If there is an error in the try-block the catch-block will be executed.

You want to do some logging, maybe even abort the whole run because of the error in the try-block.

The example I gave you in the other post kind of reversed the meaning of try/catch, since it’s checking for a fail rather than a success.

}
finally {

If you use try, just must use catch.

finally is optional but it will run wether the try was successfull or triggered the catch.

Not sure if I’ve ever used it.

}
[/pre]

try/catch/finally is not really a test, it’s a wrapper for code that you want to be able to handle if it fails.

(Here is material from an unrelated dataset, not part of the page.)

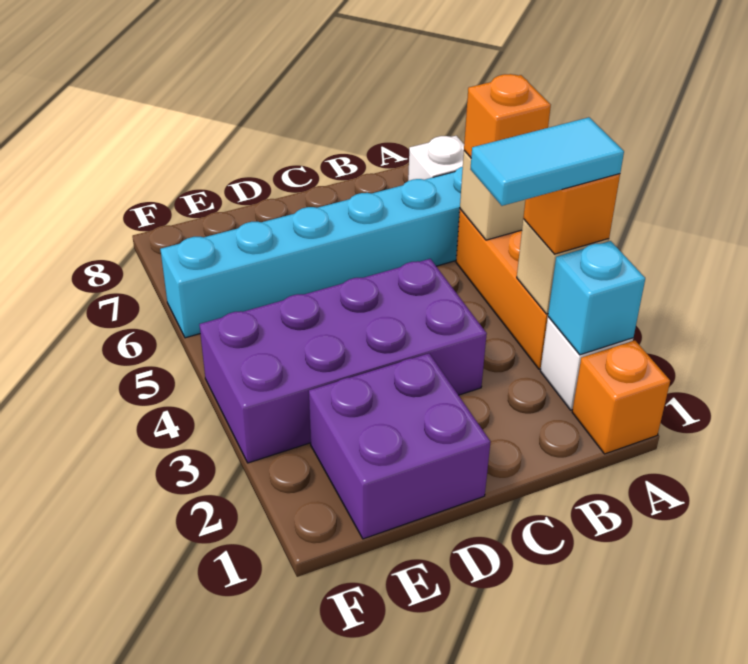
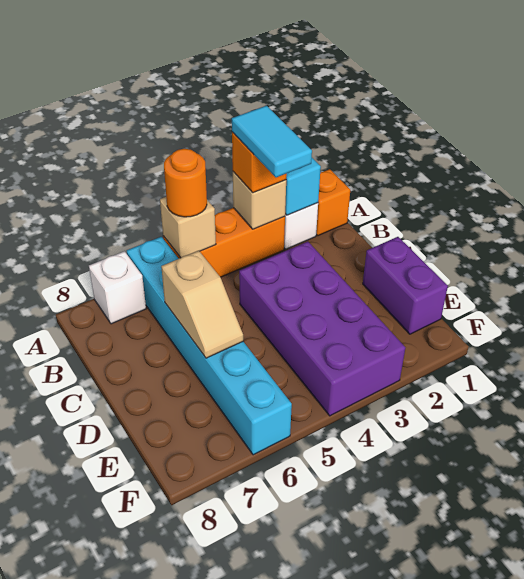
orange brick A5 level 3 -> orange round brick A5 level 3
none -> tan slope C6:D6 level 2 top C
purple brick D1:E2 level 1 -> purple brick D1:E1 level 1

E.g. using a modification of your example:

[pre]
try {
[bool] (Get-ADUser -Filter {samAccountName -eq $UserName}) -ErrorAction Stop

Success!

Do-WhateverAction to $UserName
}
catch {
Write-Warning “Cought an error in the try-block”
}
[pre]

If either the first line in the try-block fails or the Do-WhateverAction fails it will trigger the catch-block.

Hi KLaage,

You would use a try /catch block for catching or handling a terminating error. In your case, I would recomment the following :

if (-not (Get-AdUser $UserName)) {
<# run code to add user#>
} else {
Write-Verbose -Message ("User '{0}' already exists in AD." -f $UserName)

I hope that helps.

Thank you to all who responded. It helped a lot.

I find that sometimes tutorials are too focused on the exact functionality it is teaching and forgets to show how it is, or can be, used in real world scenarios.

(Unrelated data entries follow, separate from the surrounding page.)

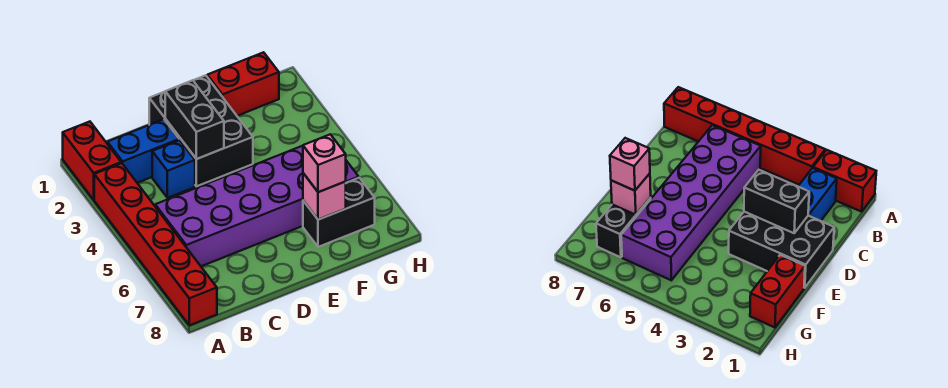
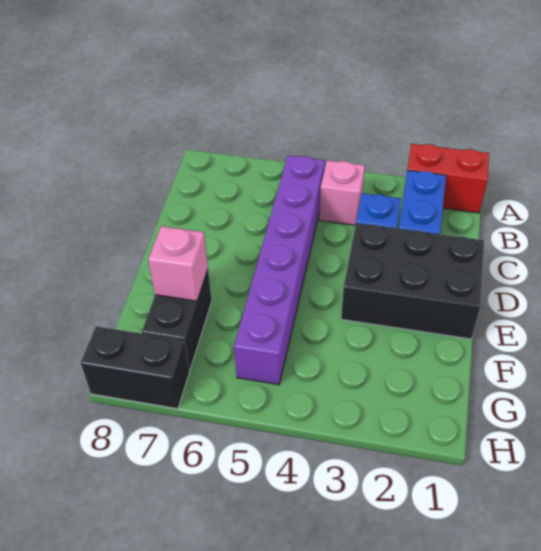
red brick A3:A8 level 1 -> none
purple brick B5:G6 level 1 -> purple brick B5:G5 level 1
black brick D2:D3 level 2 -> black brick H7:H8 level 1
red brick F1:G1 level 1 -> none
pink brick F7 level 3 -> pink brick B4 level 1

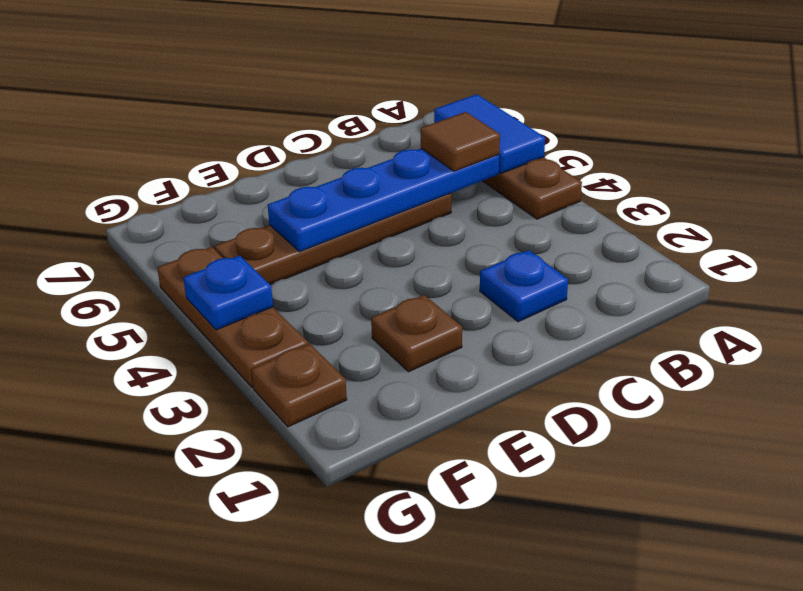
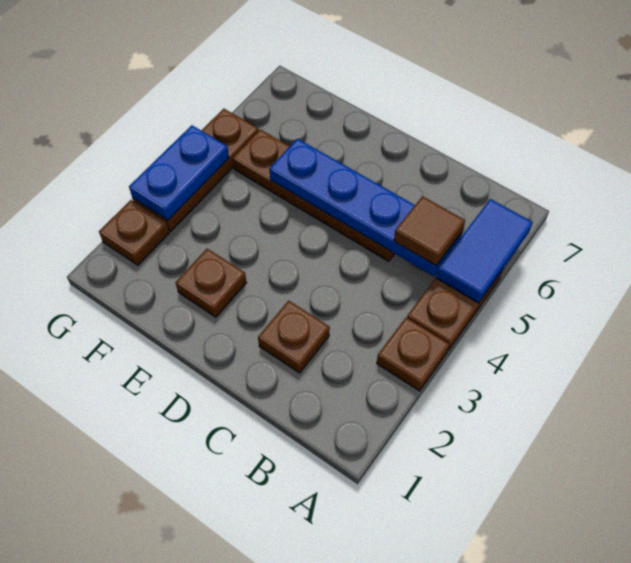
none -> brown plate A3 level 1
blue plate C2 level 1 -> brown plate C2 level 1
blue plate G4 level 2 -> blue plate G3:G4 level 2

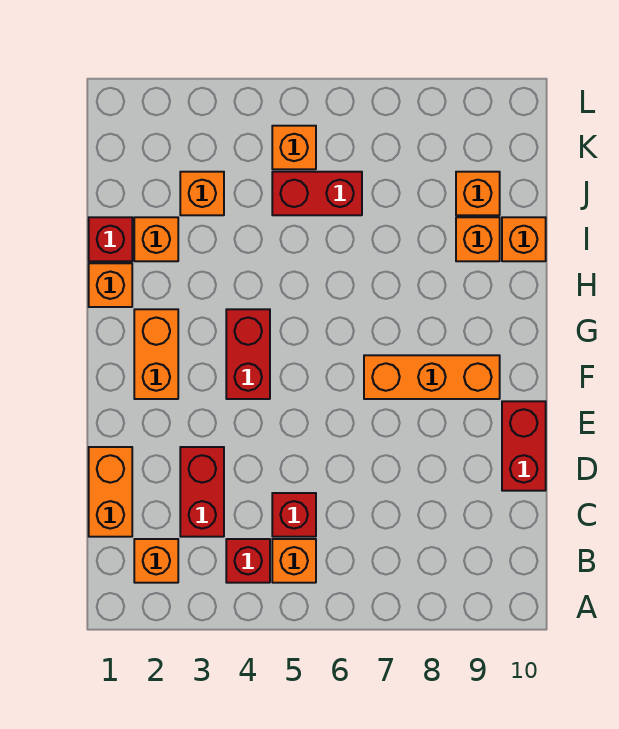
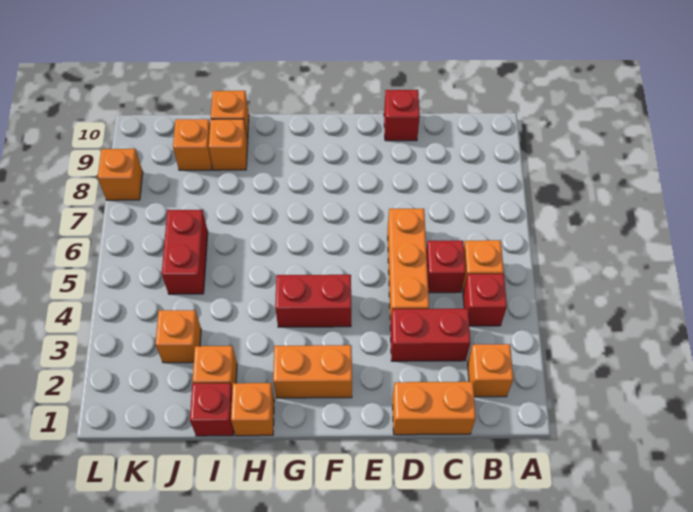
red brick D10:E10 level 1 -> red brick D10 level 1
orange brick F7:F9 level 1 -> orange brick D4:D6 level 1
orange brick K5 level 1 -> orange brick L8 level 1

I will agree with a couple of you that the finally block seems, at first glance, mostly pointless.

I’d reccomend checking out the ebooks offered under free resources.
Namely the error handling ebook.

If you aren’t using try/catches around your actual ad object creation/manipulation scriptblocks especially.

A couple of problems:

Get-ADUser -Filter {samAccountName -eq $UserName}

That does not produce a terminating error, it just has no results because the search was unsuccessful, so try\catch is pointless. For a terminating error, you can do:

Get-ADUser -Identity $UserName

or I normally do this:

$user = Get-ADUser -Filter {samAccountName -eq $UserName}

if ($user) {
    Set-ADUser -Identity $user ...
}
else {
    'User {0} was not found' -f $username
}

I typically use Rob’s method above, for simplicity as much as anything. However, it is worth noting that you can use try/catch on specific error types, if you know what they are likely to be.

In this case, the most likely problem (if a username is mistyped) is that the AD user account won’t be found. Therefore, you can specifically deal with a Microsoft.ActiveDirectory.Management.ADIdentityNotFoundException as follows:

$Username = "mickeymouse"
$Forename = "Mickey"
$Surname = "Mouse"

try{
Set-ADUser -Identity $Username -GivenName $Forename -Surname $Surname
}
catch [Microsoft.ActiveDirectory.Management.ADIdentityNotFoundException]{
Write-Warning "This is not Disneyland!"
}
catch
{
Write-Warning "$Username exists, but something else went wrong: $($_.Exception.Message)"
}

This gives you the ability to handle specific types of error, before the final catch block deals with anything else. Note that this method starts with “Set-ADUser”, without making a preliminary “Get-ADUser” call to Active Directory. This may have a slight performance benefit (not tested).

Thank you again to all who responded.

In this case a simple if/else is probably just as good a solution as a try/catch, but this is just as much about teaching me the best ways of scripting solutions in PS as it is

I was aware of the problem with Get-ADUser -Filter not producing a terminating error, which is why I cast it as boolean in the OP. Have switched to the Get-ADUser -Identity in the version of the script I’m running now.

I was not aware there was a specific error type for AD Identity Not Found, that’s cool and something I will be using going forward.